Quintilian. Institutio Oratoria, Volume 1-4. Butler, Harold Edgeworth, translator. Cambridge, Mass; London: Harvard University Press, William Heinemann Ltd., 1920-1922.

But it is surely the orator who will have the greatest mastery of all such departments of knowledge and the greatest power to express it in words. And if ever he had reached perfection, there would be no need to go to the schools of philosophy for the precepts of virtue. As things stand, it is occasionally necessary to have recourse to those authors who have, as I said above, usurped the better part of the art of oratory after its desertion by the orators and to demand back what is ours by right, not with a view to appropriating their discoveries, but to show them that they have appropriated what in truth belonged to others.

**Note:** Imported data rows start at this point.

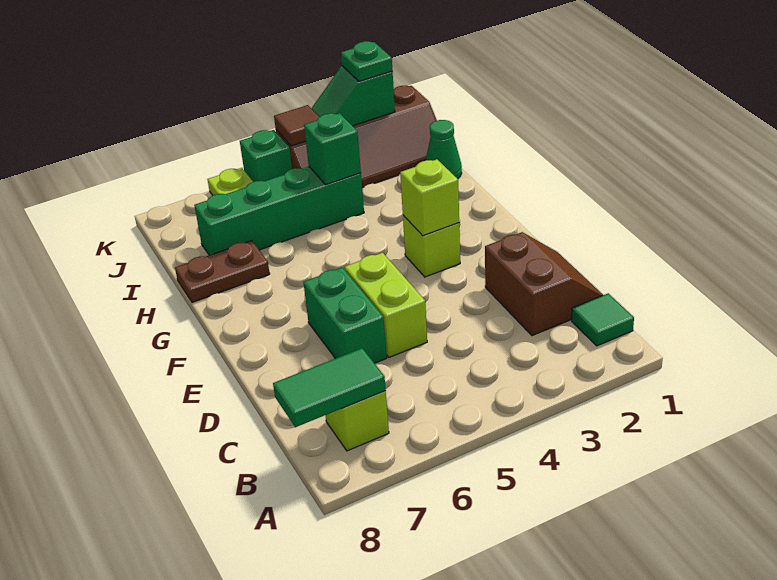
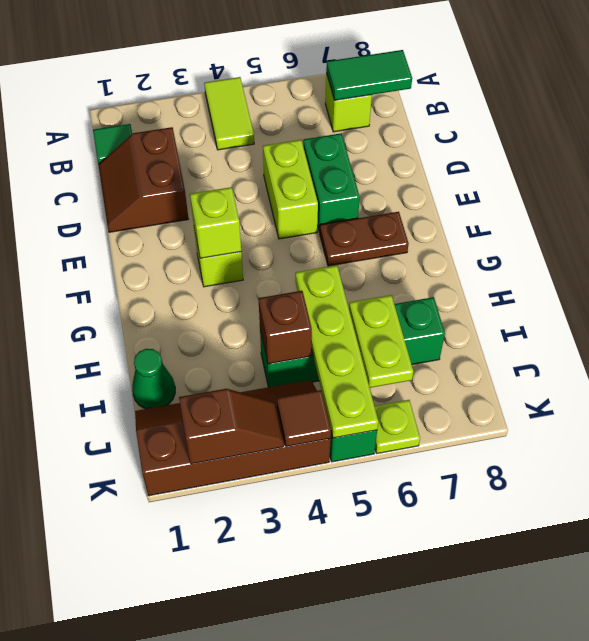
none -> lime tile A4:B4 level 1
none -> lime plate H5:K5 level 2
brown plate H7:H8 level 1 -> brown plate F6:F7 level 1
green brick I4 level 2 -> brown brick I4 level 2
none -> lime plate I6:J6 level 2
green slope K2:K3 level 2 top 2 -> brown slope K2:K3 level 2 top 2
green plate K2 level 3 -> none

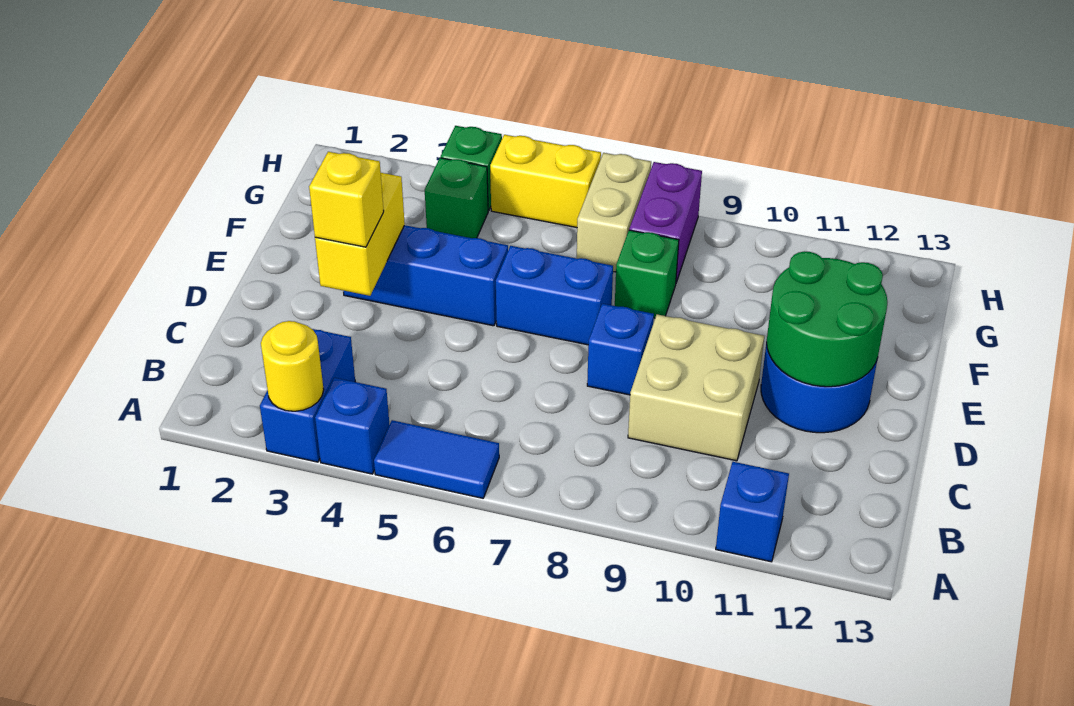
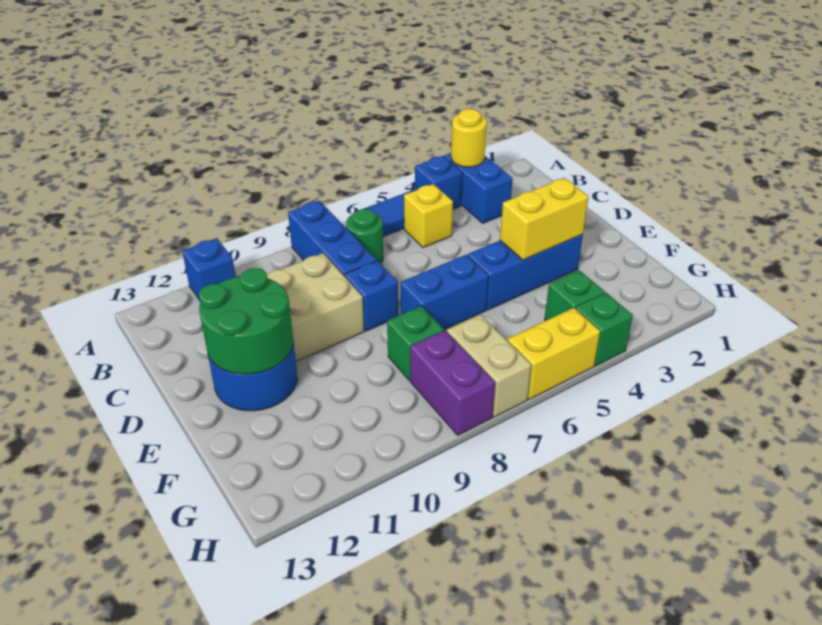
none -> blue brick A8:C8 level 1
none -> green round brick B7 level 1
yellow brick D3:E3 level 2 -> yellow brick E3:E4 level 2
yellow brick D3 level 3 -> yellow brick B5 level 1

Let our ideal orator then be such as to have a genuine title to the name of philosopher: it is not sufficient that he should be blameless in point of character (for I cannot agree with those who hold this opinion): he must also be a thorough master of the science and the art of speaking, to an extent that perhaps no orator has yet attained.

Still we must none the less follow the ideal, as was done by not a few of the ancients, who, though they refused to admit that the perfect sage had yet been found, none the less handed down precepts of wisdom for the use of posterity.

Perfect eloquence is assuredly a reality, which is not beyond the reach of human intellect. Even if we fail to reach it, those whose aspirations are highest, will attain to greater heights than those who abandon themselves to premature despair of ever reaching the goal and halt at the very foot of the ascent.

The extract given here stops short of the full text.